Hard to Say is This Recording’s weekly advice column. It will appear every Wednesday until the Earth perishes in a fiery blaze, or until North West turns 40. Get no-nonsense answers to all of your most pressing questions by writing to email@example.com.
I have been dating my girlfriend Lydia for over a year. My apartment was damaged by a fire in a neighboring domicile less than three months ago, so I moved in with Lydia. Things have been going great, but recently she has been alluding to the idea that I won’t be moving out.
Living together is a new experience for me, and it is hard sometimes to be around someone so much, even someone you love. We have different interests and it has been difficult making time for some of mine since moving in.
Since it wasn’t feasible to secure a new place until I received money from my insurance company, I held off.
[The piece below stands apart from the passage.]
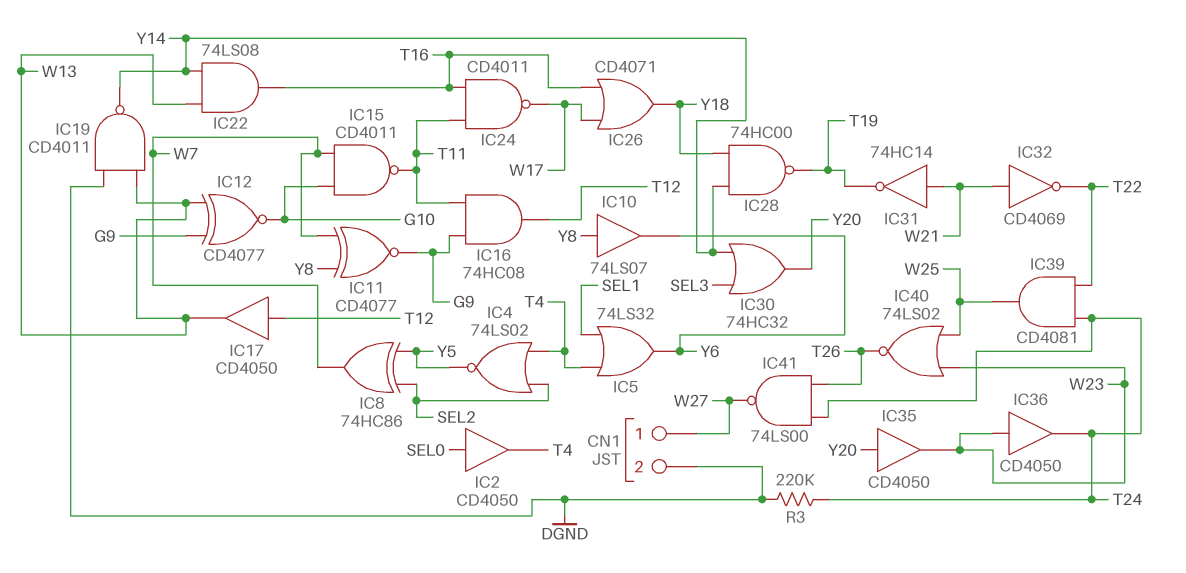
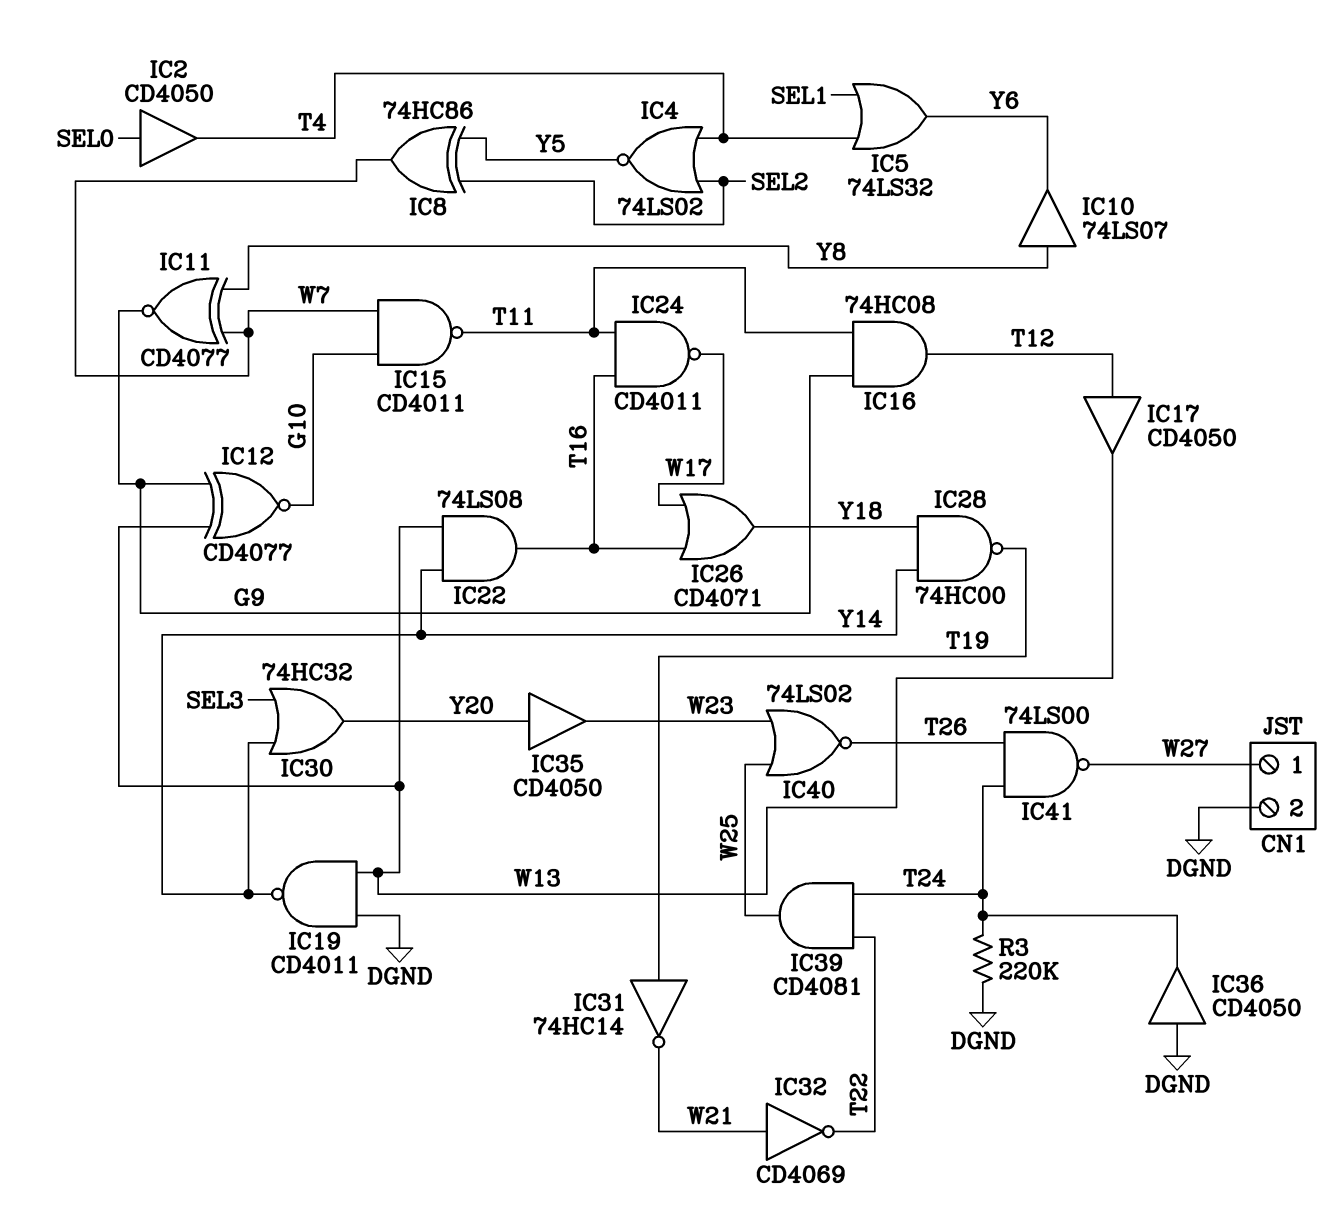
IC31: NOT 74HC14 (in W21, out T19) -> NOT 74HC14 (in T19, out W21)
IC36: buffer CD4050 (in W23, out T24) -> buffer CD4050 (in DGND, out T24)

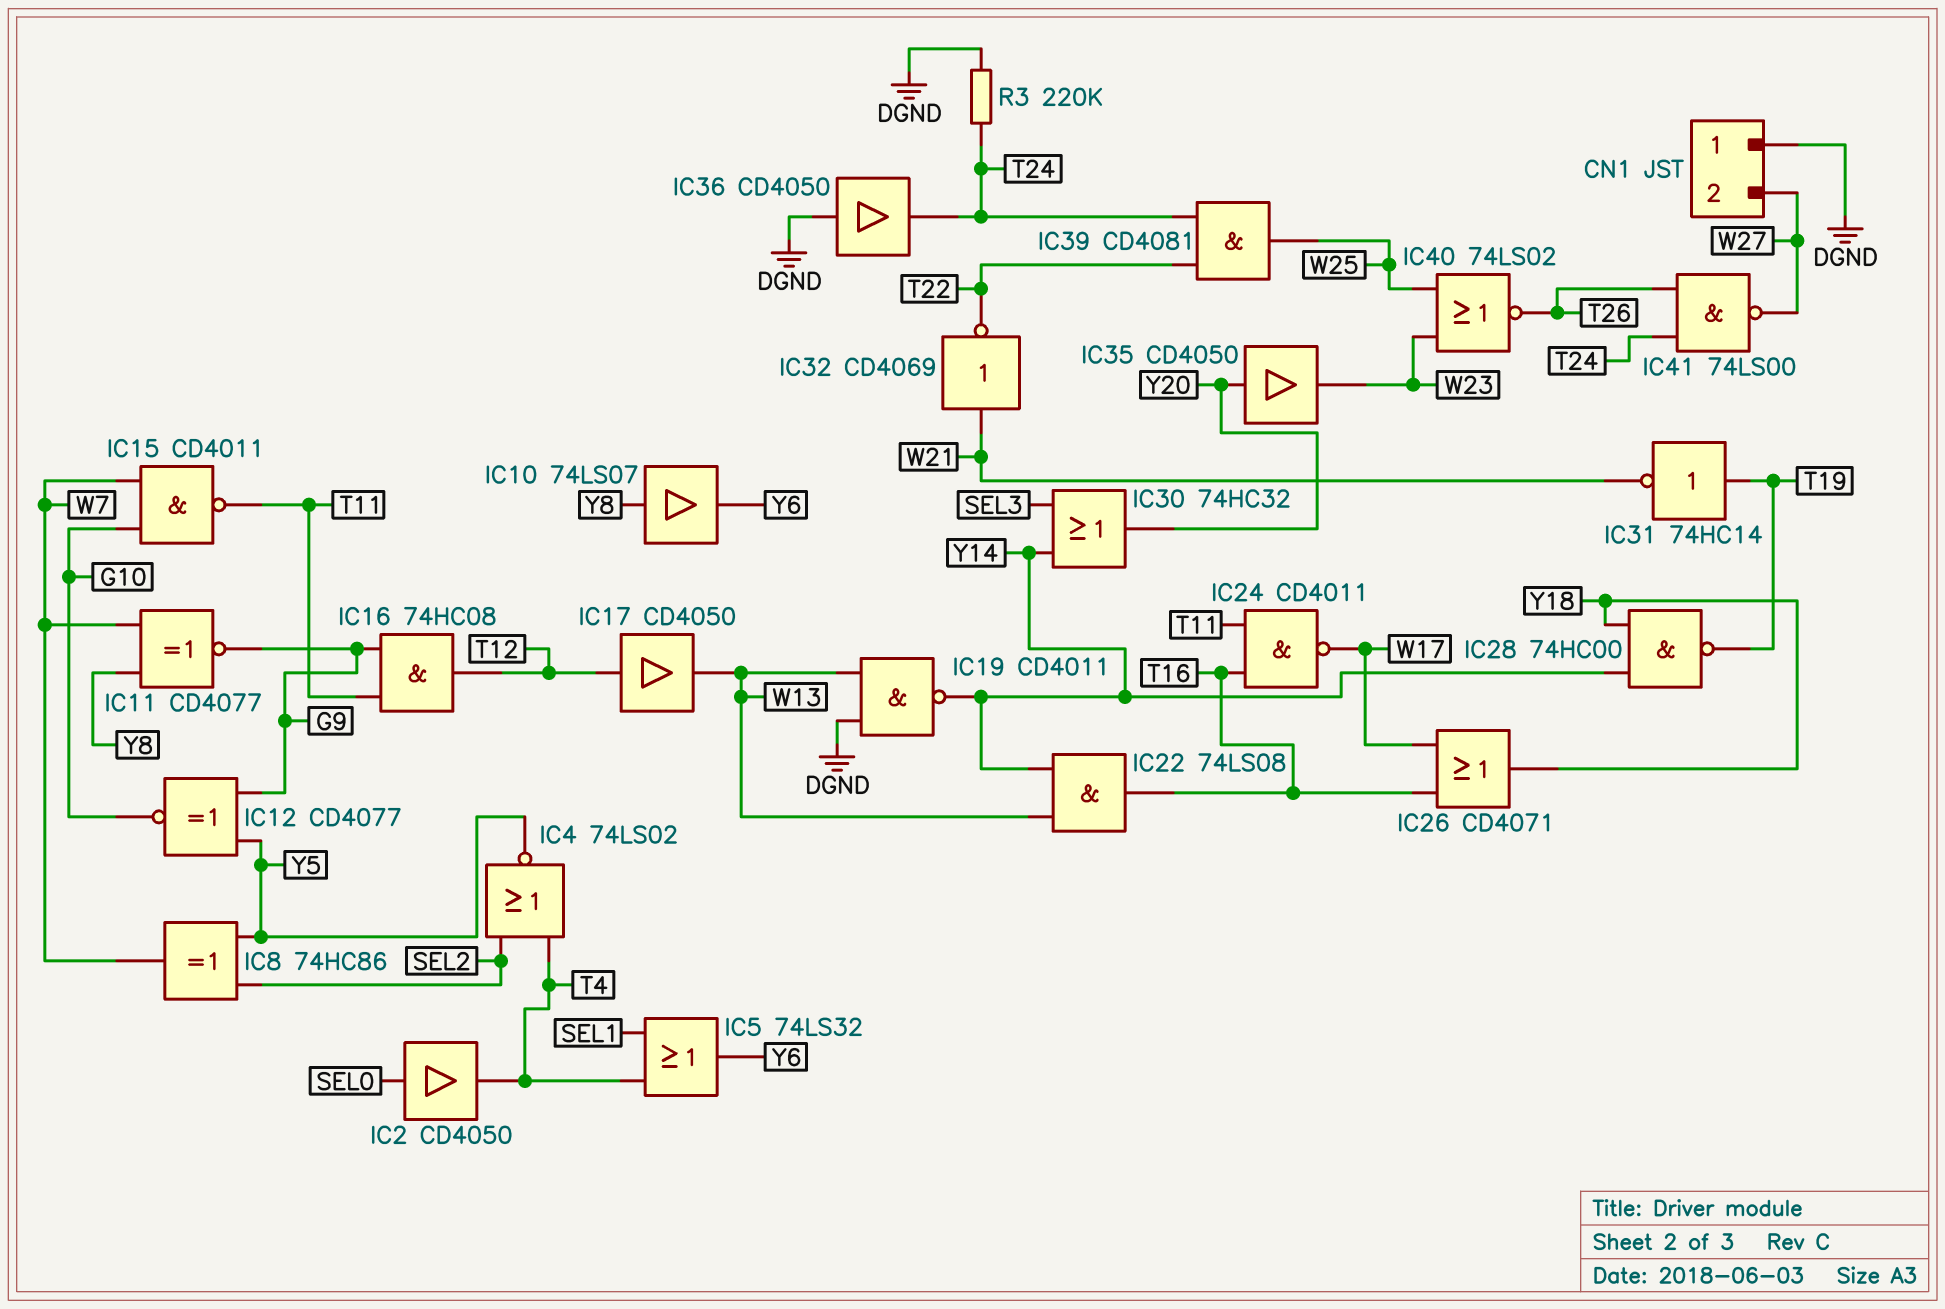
CN1 pin 1: W27 -> DGND
CN1 pin 2: DGND -> W27
IC12: XNOR CD4077 (in G9, in W13, out G10) -> XNOR CD4077 (in G9, in Y5, out G10)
But I do intend to move out and recently secured a room in a multiperson apartment until I can purchase or rent my own place. What is the best way to break this news to my girlfriend?
You know that rap song where it’s like, “Hotel, motel, Holiday Inn”? That should have been you.
There are a few problems with the path you have chosen. The first is that you did not make your situation clear to Lydia before moving in. You should have done that in writing, and if possible through some kind of henna. The second is that you are looking for a way to not be honest with her. Crying can solve a lot of problems that reasoned discourse can never approach in its particulars.
Who am I kidding? They call HTS the House of Sweet Lies for a reason. The best way to get out of this is if her building doesn’t allow pets. If they don’t, you can claim an animal has been forced on you. Choose an exceptionally short-lived creature, e.g. a housefly or a pigeon.
Unfortunately a lot of buildings allow pets, which moves our situation to Plan B, which I call the Godfather plan. Someone made you an opportunity you couldn’t refuse, and you had to take that apartment. Possibilities include an amazingly cheap apartment, or that your new roommate is a friend who needs you there or (s)he will slit her wrists.
If you can’t think of a compelling reason, suddenly explain that you have been doing some thinking and there is evidence to suggest that people have better relationships when they don’t live together before marriage. Lydia’s eyes will light up at the thought of a long term committment with the plan who is currently plotting a way to spend less time with her.
My boyfriend Davis served a short prison term from 2011-2012. He was incarcerated because of a drunk driving incident where he harmed another driver.
Davis and I have been talking about possibly getting engaged in the next year. My question is whether you think I should mention any of this to my family before or after the engagement/wedding?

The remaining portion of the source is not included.